Kintner recruited Gitlin to develop a prestige series and NBC
White Paper debuted on 29 November 1960.
Network
competition invigorated documentaries. Within a two-week period
in 1960, NBC aired The U-2 Affair, about government deception
regarding a spy mission over the Soviet Union, CBS broadcast the
legendary Harvest of Shame, which depicted the squalid lives of
American migrant workers, and ABC offered Yanki, No! which
depicted anti-American sentiment in Central America and Cuba.
Unlike
CBS Reports in its early years, NBC White Paper never had
a regular time slot and appeared only a few times each year. Many
of its reports, though, were powerful treatments, beginning with
the original broadcast. The U-2 Affair chronicled the flight
and downing of a secret American spy plane over the Soviet Union,
along with denials and subsequent admissions by U.S. officials that
such espionage took place. The pilot, Francis Gary Powers, survived
the crash. The Soviets distributed film of Powers and the remains
of his airplane and forced President Eisenhower to admit the deception.
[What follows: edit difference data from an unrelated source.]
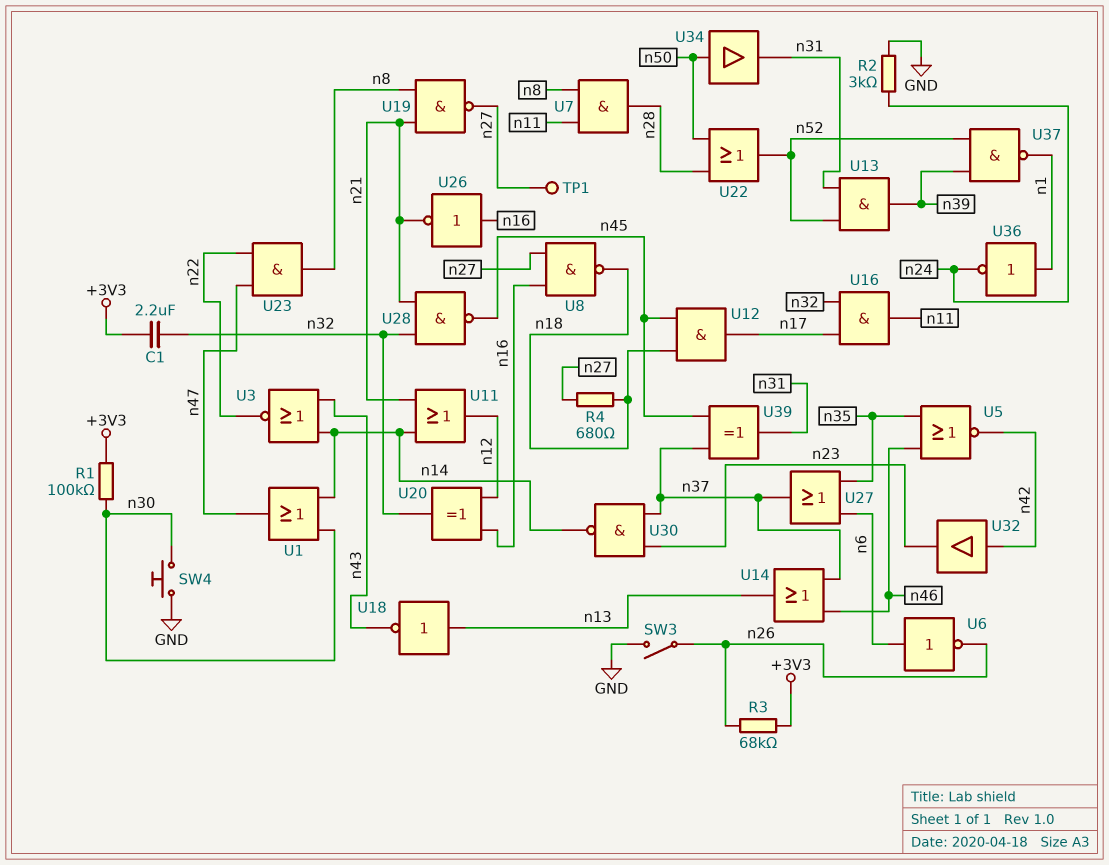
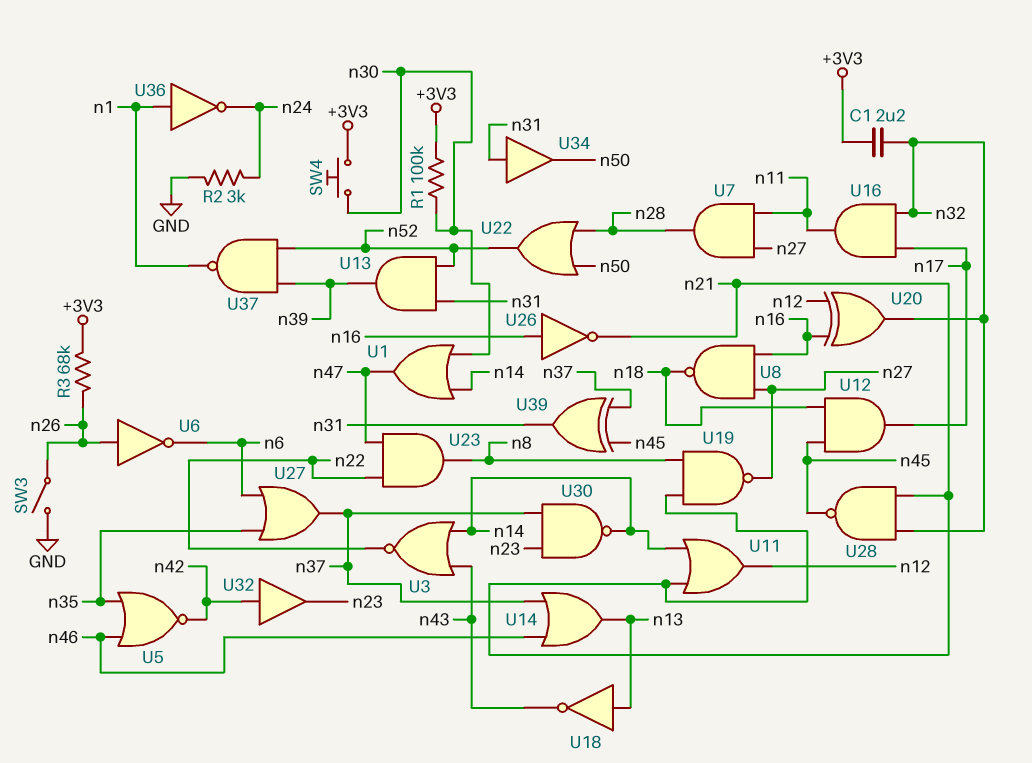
R4: 680 (n18, n27) -> none
SW4: button (GND, n30) -> button (+3V3, n30)
TP1: test point (n27) -> none
U6: NOT (in n6, out n26) -> NOT (in n26, out n6)
U7: AND (in n8, in n11, out n28) -> AND (in n11, in n27, out n28)
U34: buffer (in n50, out n31) -> buffer (in n31, out n50)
Chet Huntley--NBC's answer to Edward R. Murrow--was the correspondent
for many of the White Paper reports. Al Wasserman, formerly
of CBS, assisted Gitlin as producer-director. The team was often
joined by Fred Freed, Edwin Newman, Frank McGee, Robert Northshield,
and others.
Although rival CBS enjoyed a more prominent reputation in the documentary
field, the White Paper series kept pace in both foreign and
domestic affairs coverage and demonstrated an equal willingness
to probe controversies. Erik Barnouw recounts how Sit-In made NBC
filmmaker Robert Young a hero in the black community and led to
another report from northern Angola in West Africa. Angola was a
colony of Portugal, which was attempting to quell a native uprising.
Though foreign newsmen were barred from observing the rebellion,
Young persuaded NBC to allow him to go with black cameraman Charles
Dorkins to the Congo. Armed with letters of reference from prominent
African Americans, Young and Dorkins trekked through 300 miles of
jungle and shot footage for the 1961 documentary Angola: Journey
to a War.
The
reporters also retrieved fragments of a napalm bomb and shot film
of English-language instructions inscribed on the shrapnel. To prevent
Soviet use of the report against American interests, Gitlin excised
the bomb segment from the final program. The report succeeded, however,
in balancing the Portuguese version of events with graphic depictions
of native suffering.
With
The Battle of Newburgh, White Paper employed powerful interview
techniques to push the envelope of the editorial function within
the documentary form, on a par with CBS's Harvest of Shame.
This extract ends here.